Monday, May. 07, 1956
Hustler for Quality
After listening to the speech by the young (38) president of the University of Notre Dame, the old grad was frankly disturbed. President Theodore M. Hesburgh, C.S.C., had talked so heatedly about raising the academic quality of the university that the old grad wanted to know: "What about the ordinary boy? Why can't he find a place at Notre Dame?" Retorted Hesburgh: "What do you drive, a jalopy or a Cadillac?" The alumnus grinned. "A Cadillac," he replied.
In his four years as president, Father Hesburgh has made it abundantly clear that he intends to have his football-famed campus known at last as a university of Cadillac quality. In the past two weeks he has spoken at half a dozen Universal Notre Dame Nights across the country, has been hammering away relentlessly at his alumni, trying to muster their support. Back on campus last week he had reason to feel that he was making headway. Though some alumni fear that their sons might not be able to make the grade if Hesburgh has his way, most "are buying the program. There isn't one among them who would want Football Coach Terry Brennan to take just ordinary boys on his teams. To succeed in anything, you've got to have quality."
One v. 100. The son of a retired plant manager for the Pittsburgh Plate Glass Co., Hesburgh got to his present post after rigorous years of training. He took a seminary year at Notre Dame, went through his novitiate for the Congregation of the Holy Cross at Rolling Prairie, Ind., then moved on to Rome's Gregorian University, where "the classes were all in Latin, the dormitory talk in French and the street talk in Italian." In 1945, after earning his S.T.D. at the Catholic University of America, he was called back to Notre Dame. By 1948 he was head of the department of religion; the next year he was appointed executive vice president of the university. When able, popular Father John Cavanaugh finished his term as president (TIME, April 28, 1952), Hesburgh took over.
A stocky hustler who likes to work until 1 or 2 in the morning ("I just get warmed up at that time of night"), he got a grant from the Fund for the Advancement of Education to make a thorough survey of his liberal-arts curriculum. He put up a new science center, a liberal-arts building, two new dormitories, a new bookstore, bought a TV station for a communications center. But new buildings were only minor items on the agenda. In 1952 he made the decision to put the lid on Notre Dame's enrollment (now 5,600) and to concentrate on improving its standards. "We decided," says he, "that it was more important to turn out one well-educated, competent man than 100 mediocrities."

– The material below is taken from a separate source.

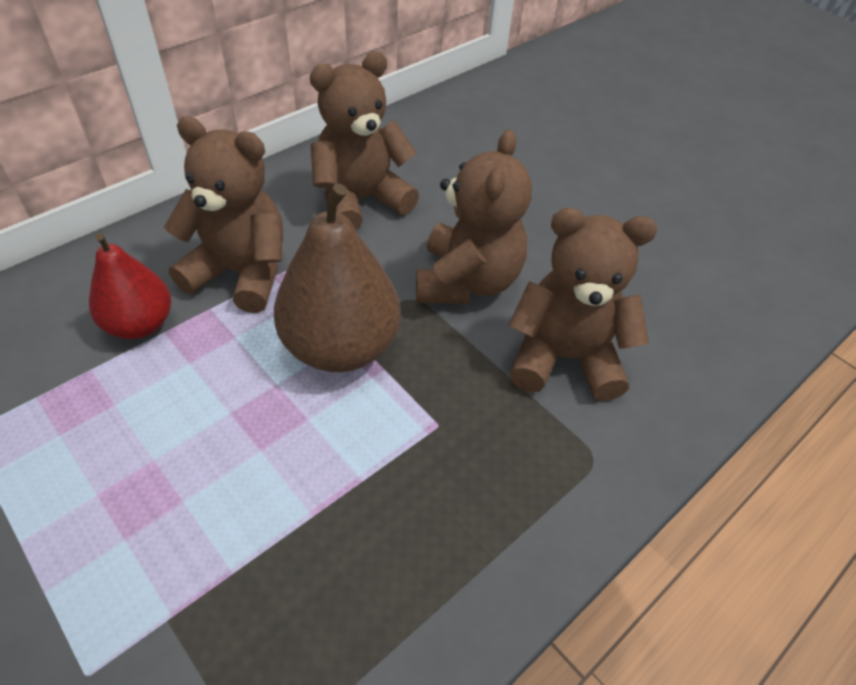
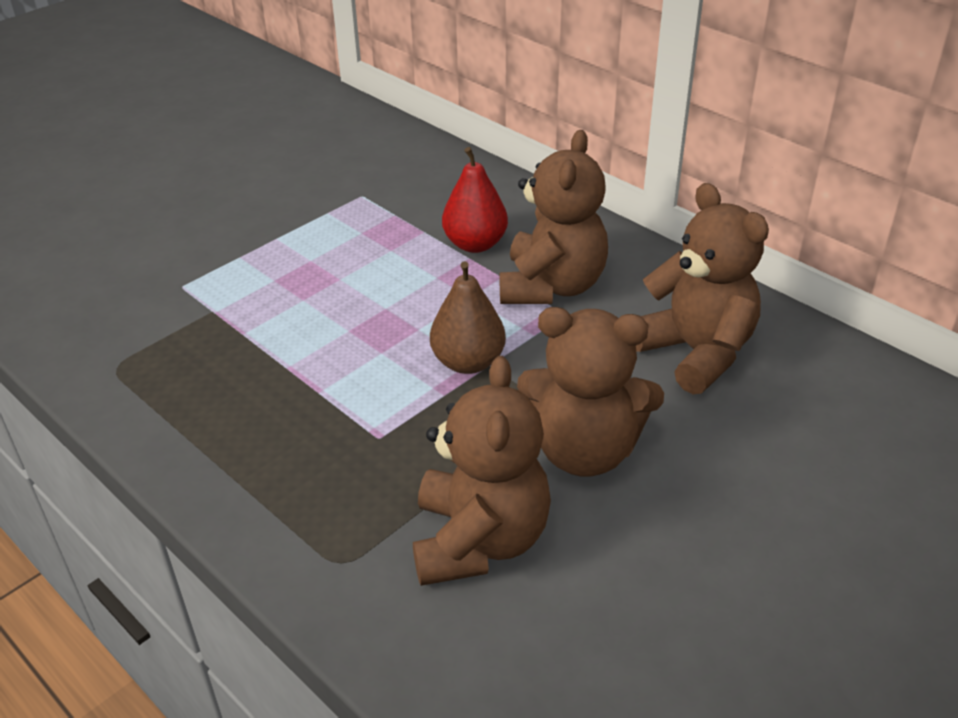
camera: 90 degrees right, 10 degrees down
(340, 347) = (468, 362): brown pear -> brown pear, size x0.63

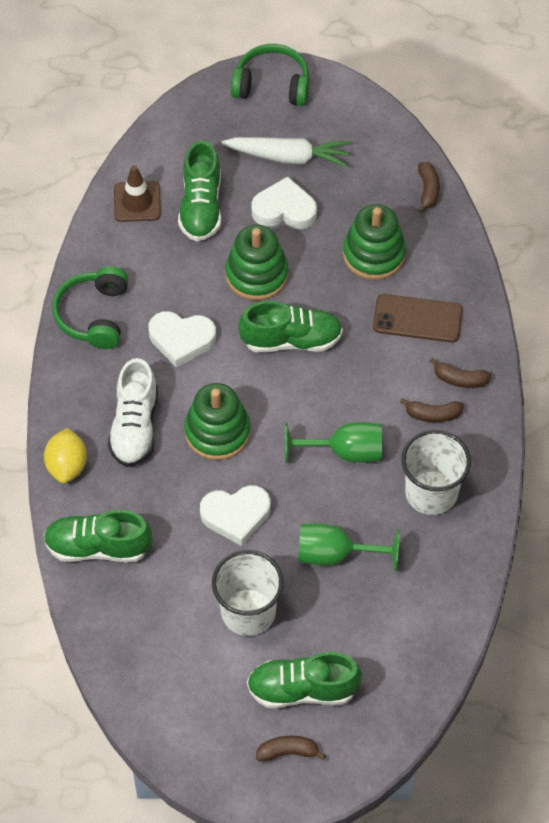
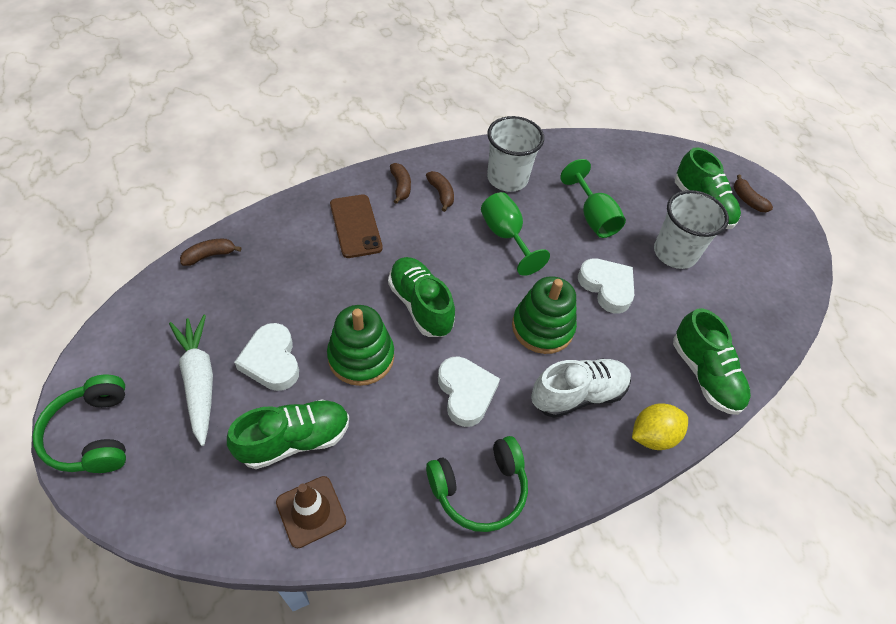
camera: 120 degrees left, 5 degrees down
(374, 254) = (299, 274): green stacking toy -> none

Top 20%. To attract brighter students, he made College Board exams compulsory, insisted on higher high-school grades ("We want to cull our students from the top 20%"). Partly as a result, the average IQ at Notre Dame has gone up from 110 in 1946 to 123. Scholastic aptitude scores have jumped from 112 to 125. He relieved the top 10% of his liberal-arts students of routine requirements after their freshman year, assigned them to special seminars with hours of additional outside reading. The extra-bright he encouraged to get their first degree in three years and then go on to graduate work at the university's expense.
He has made mathematics compulsory for all liberal arts freshmen, has ordered tougher assignments all along the line. Though Notre Dame still offers a degree in physical education, Hesburgh has slashed the number of trade-school courses a student will be allowed to take. He has imported a galaxy of star visiting lecturers--e.g., Historian Arnold Toynbee, Classicist Sir Richard Livingstone, Theologian Martin D'Arcy, S.J., and has given the university an impressive set of stars of its own--e.g., Mathematician Vladimir Seidel, Biochemist Charles E. Brambel, Sculptor Ivan Mestrovic.
In the past year the number of prize graduate fellowships won by Notre Dame students has gone up 2%, and scholarships have doubled since the war. Hesburgh abolished the law school's easygoing elective system, toughened the curriculum so much that enrollments slumped from 243 in 1953 to 141 this year. He added 65,000 volumes to the university's library, has seen the circulation of books double in five years. But all this, says he, is only the beginning. "We've got a long way to go. If we decide to expand 20 years from now, we'll have a good, solid base. After all, what happens to education happens to America. We want the best to happen at Notre Dame."